The Truth About Trump's Spiritual Advisor Paula White

"They're coming here. In the name of Jesus," Paula White preached on November 4, per The Independent. "From South America, they're coming here ... From Africa ... Angelic forces. Angelic reinforcement." Trump's spiritual advisor, from a podium in Orlando's New Christian Destiny Center, was announcing the arrival of angels, come to the United States to aid in the re-election efforts of Donald Trump. 

It's not the first time that Trump's evangelist has sought the aid of spiritual forces to help in Trump's election efforts. White once told The Washington Post that Trump asked for her help before a possible 2012 election campaign. "I really want to hear from God," he supposedly told his spiritual adviser. White came to his aid, gathering a group of evangelical ministers in Trump Tower. "I don't feel it's the right timing," White advised Trump at the time. In 2015 she gave a green light. 

And according to Orlando Weekly, during the 2016 Republican National Convention, she led Donald Trump, Melania, and Barron in a four-hour prayer circle from Trump's hotel room. "Paula is a terrific woman and a wonderful friend to our entire family," Eric Trump told The Washington Post via email, "We are very grateful for her support and guidance." Always an informal part of the Trump administration, The New York Times reports that Paula White joined in an official capacity in 2019. Since, she has been acting as an official advisor to Trump's Faith and Opportunity Initiative.

Paula White lives an insanely lavish life

During White's election 2020 prayer marathon, she prayed passionately against the "demonic confederacies" working against Trump's presidency (via The Independent). White has long claimed that "demon lords" are out for the sitting president (via Foreign Policy). Her impassioned sermons against evil forces are part of what drew Donald Trump to her in the first place.

White told The Washington Post that Donald Trump called her up around 2001 and 2002 after listening to one of her sermons."You're fantastic; you've got the 'it' factor," he purportedly told her. After that, she started visiting him and his family in New York. During one such visit, she noted, "I walked in and said, 'I don't want your money, I don't want your fame, I want your soul.'"

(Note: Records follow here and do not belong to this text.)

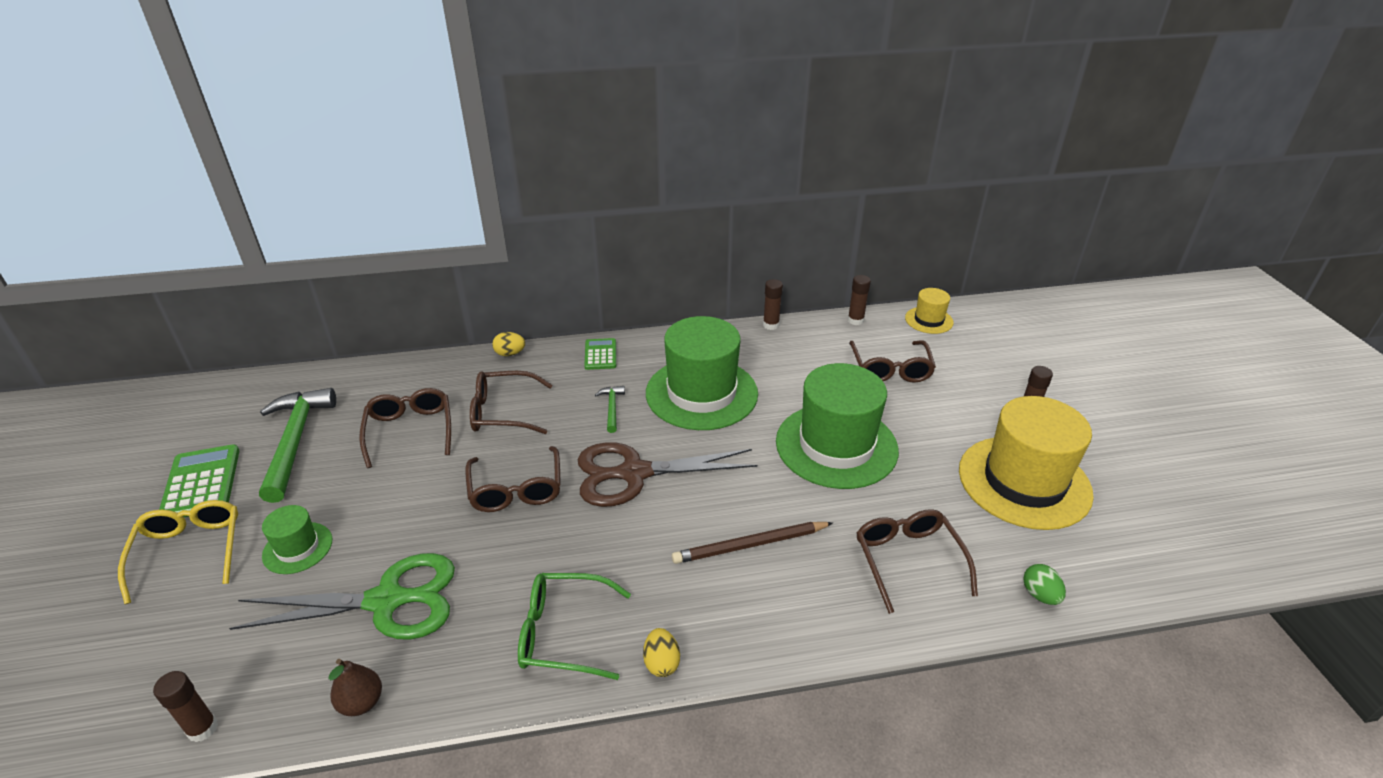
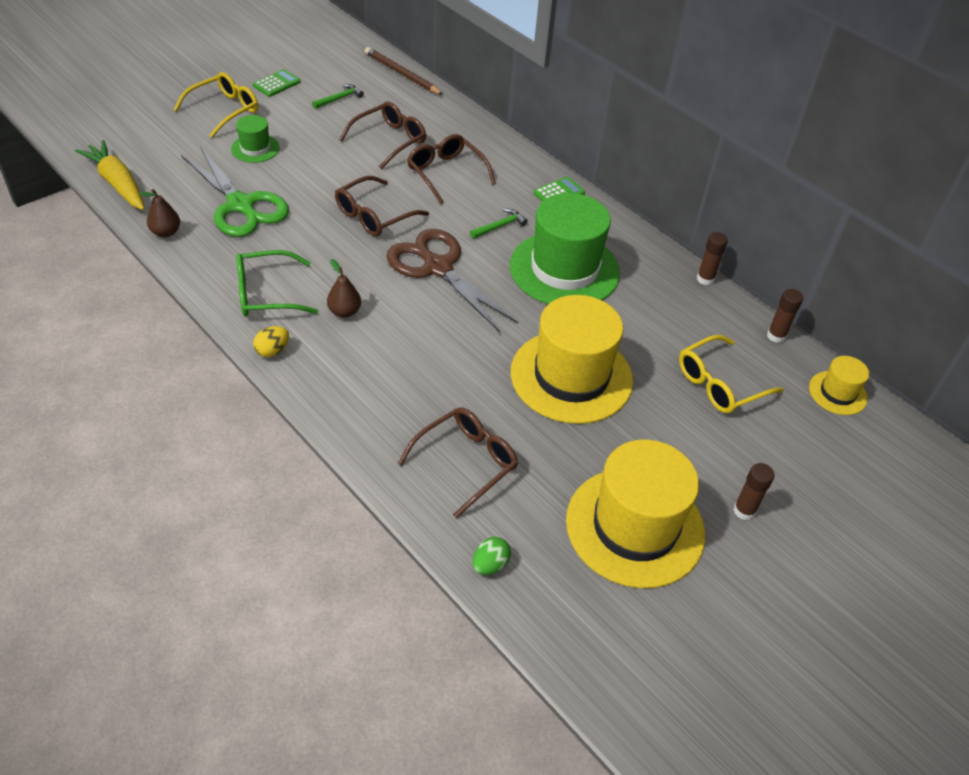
camera: 55 degrees right, 10 degrees up
(201, 483) = (276, 84): green calculator -> green calculator, size x0.63
(202, 728) = (118, 183): brown glue stick -> yellow carrot
(295, 441) = (339, 98): green hammer -> green hammer, size x0.46
(510, 354) = (513, 146): yellow egg -> none
(563, 633) = (266, 294): green glasses -> green glasses turned 75 degrees counterclockwise
(644, 572) = (344, 312): none -> brown pear
(750, 545) = (412, 359): brown pencil -> brown pencil (401, 74)
(836, 445) = (571, 376): green hat -> yellow hat
(890, 369) = (720, 384): brown glasses -> yellow glasses

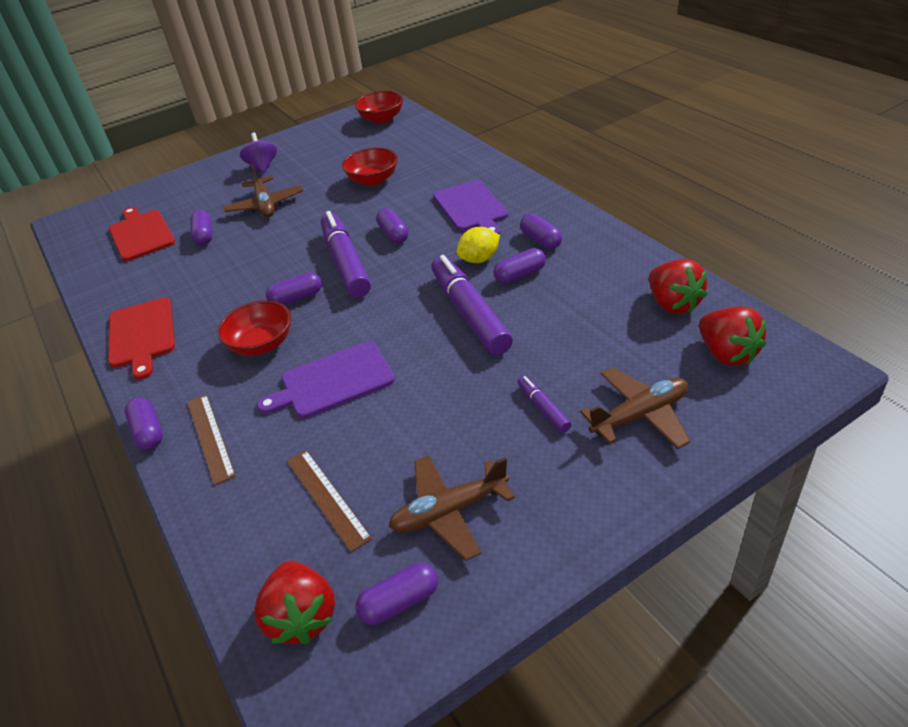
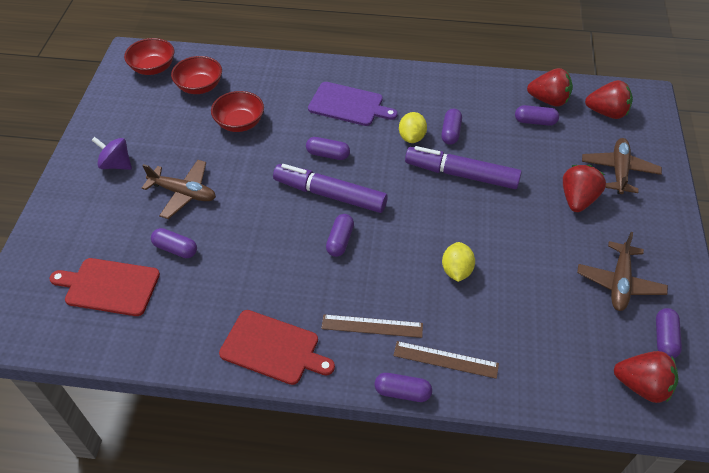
camera: 55 degrees left, 10 degrees up
(262, 344) = (373, 285): red bowl -> red bowl (199, 87)
(327, 498) = (560, 328): brown ruler -> brown ruler (372, 326)
(333, 381) = (456, 270): purple cutting board -> yellow lemon
(541, 240) = (427, 102): purple capsule -> purple capsule (535, 121)
(543, 408) = (577, 199): purple marker -> red strawberry

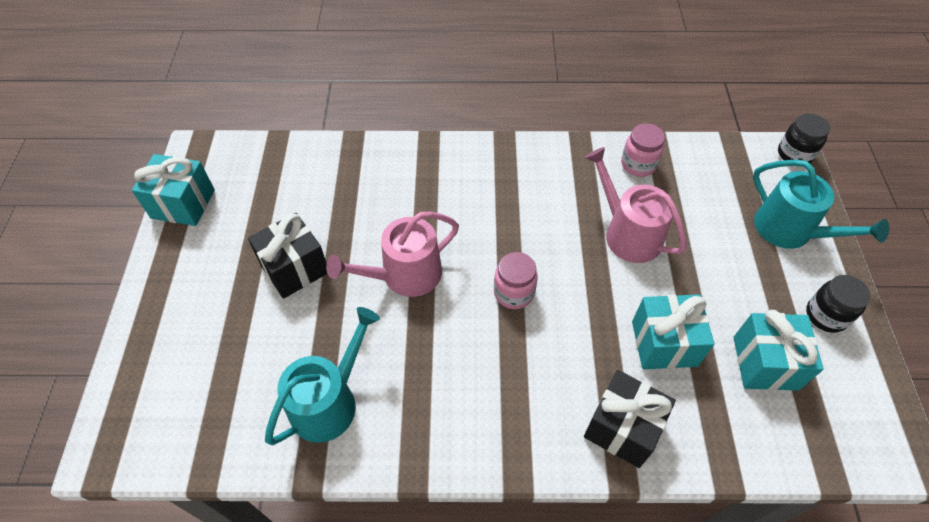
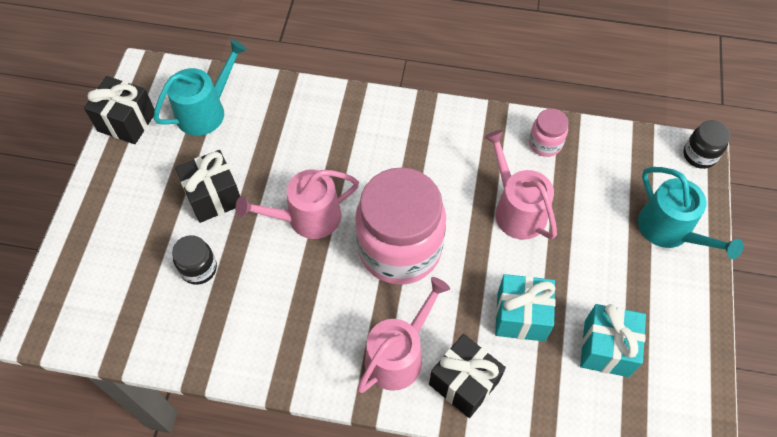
camera: 10 degrees right, 5 degrees up
(183, 204) = (127, 122): turquoise gift -> black gift
(329, 401) = (223, 318): turquoise watering can -> turquoise watering can (206, 111)
(514, 293) = (399, 249): pink jar -> pink jar, size x2.28
(540, 409) = (398, 355): none -> pink watering can
(826, 315) = (676, 315): black jar -> black jar (199, 268)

If Trump, like White claims, has indeed given his heart to Jesus Christ at her behest, it's also hard to avoid the conclusion that Trump's influence has helped White achieve a lifestyle eerily similar to Trump's own. At one point, reports Orlando Weekly, before declaring bankruptcy, White and her ex-husband, Randy White, were making an impressive $40 million a year off of their broadcast ministry and from their shared, Without Walls International Church. Back then, she owned a $2.2 million home in Tampa Bay and a $3.5 million apartment in Trump Tower. Per Slate, White also owned a private jet before Without Walls went bankrupt, after defaulting on $29 million in loans.

The truth about Paula White's three marriages

White is currently married to Jonathan Cain, the keyboardist for the band Journey. Her first marriage was also to a musician, Dean Knight, who remembers White as "a little wild." Knight and White divorced after she met (and married) the associate pastor of the church she attended, Damascus Church of God, in Maryland. Randy and Paula White's relationship began to fall apart around the same time that Republican Senator Charles E. Grassley began investigating the pair's church, Without Walls, for misusing its parishioners' donations.

While the couple didn't survive the scandal, White's reputation did. She continues to preach the "prosperity gospel," (the idea that God wants believers to be financially and physically prosperous) from her New Christian Destiny Center. (According to The Washington Post, Trump sent White the center a $1,000 donation as a wedding gift.) White's continued success impresses professor of Christian history Kate Bowler, who told The New York Times, that White "has done what no one thought she could do." Per Bowler, White has "scrap[ed] out a place for an unpopular theology beside an unpopular president."